With smiling, inquisitive kids staring up at her, Janice Borden takes her soft but weathered hands and kneads the dough, instructing them how to shape and bake.
This is Borden’s everyday. She’s been making meals with small children for 13 years at Dartmouth North Community Centre. In addition to weekly cooking classes, she helps organize the daily breakfast club, serving about 75 children a day.
Serving mostly young children of colour — many of them living in poverty — Borden sees the classes and club as a way to be there for kids who don’t have good food options at home.
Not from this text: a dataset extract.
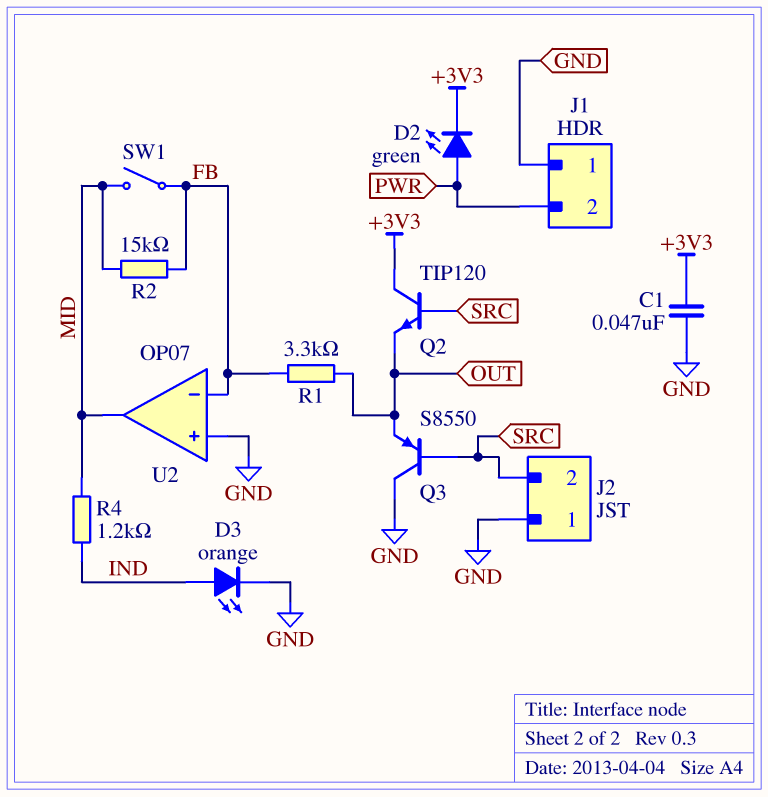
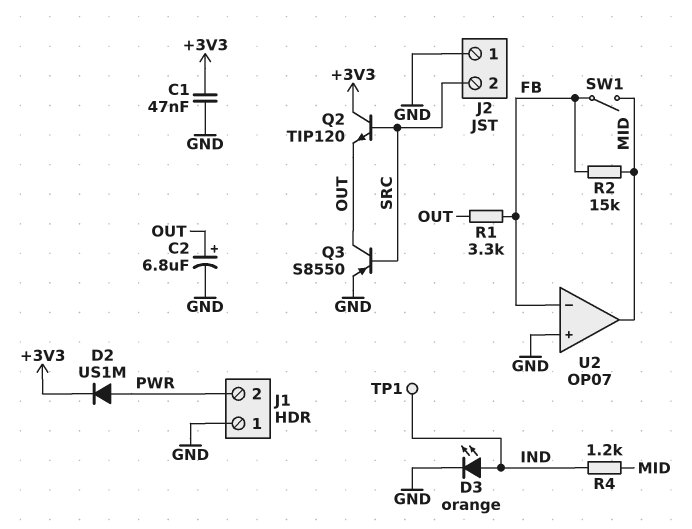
C2: none -> 6.8uF (plus OUT, minus GND)
D2: LED green (A PWR, K +3V3) -> diode US1M (A PWR, K +3V3)
Q3: PNP S8550 (B SRC, C GND, E OUT) -> PNP S8550 (B SRC, C OUT, E GND)
TP1: none -> test point (IND)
She wants to teach them to be ready for the world and live healthy lives.
“Food is very important; if we don’t have food our bodies are not going to function properly,” says Borden. “The value and importance of food, that was me.”
She knows it well. Born in Guysborough County and raised in Thompsonville (a three-hour drive to the east of Halifax), Borden learned to cook early on to help her parents and 10 siblings amid poverty.
“To me, I learned to love,” she says. “I know what it’s like to be hungry.”
“I love preparing food, I did it all my life, so I was like, ‘Why not do it for someone else? Why not share it?’“
Sitting down at Dartmouth North Community Centre, Borden knows she’s had an impact on the kids there. She speaks fondly about one boy, Tyler, who returned to the community centre after many years. She didn’t recognize him. But he certainly recognized her. And thanked her.
“I taught him the morals of life — with cooking, how to behave,” she says. “That was a wonderful thing. I didn’t know I made that much of a difference to children, but it did.
“He said, ‘Anything I can ever do for you, you let me know,’” she continues, “’because you taught me well and I thank you today for it.’”
While she’s helped many boys, Borden has extra compassion for Black girls, who she …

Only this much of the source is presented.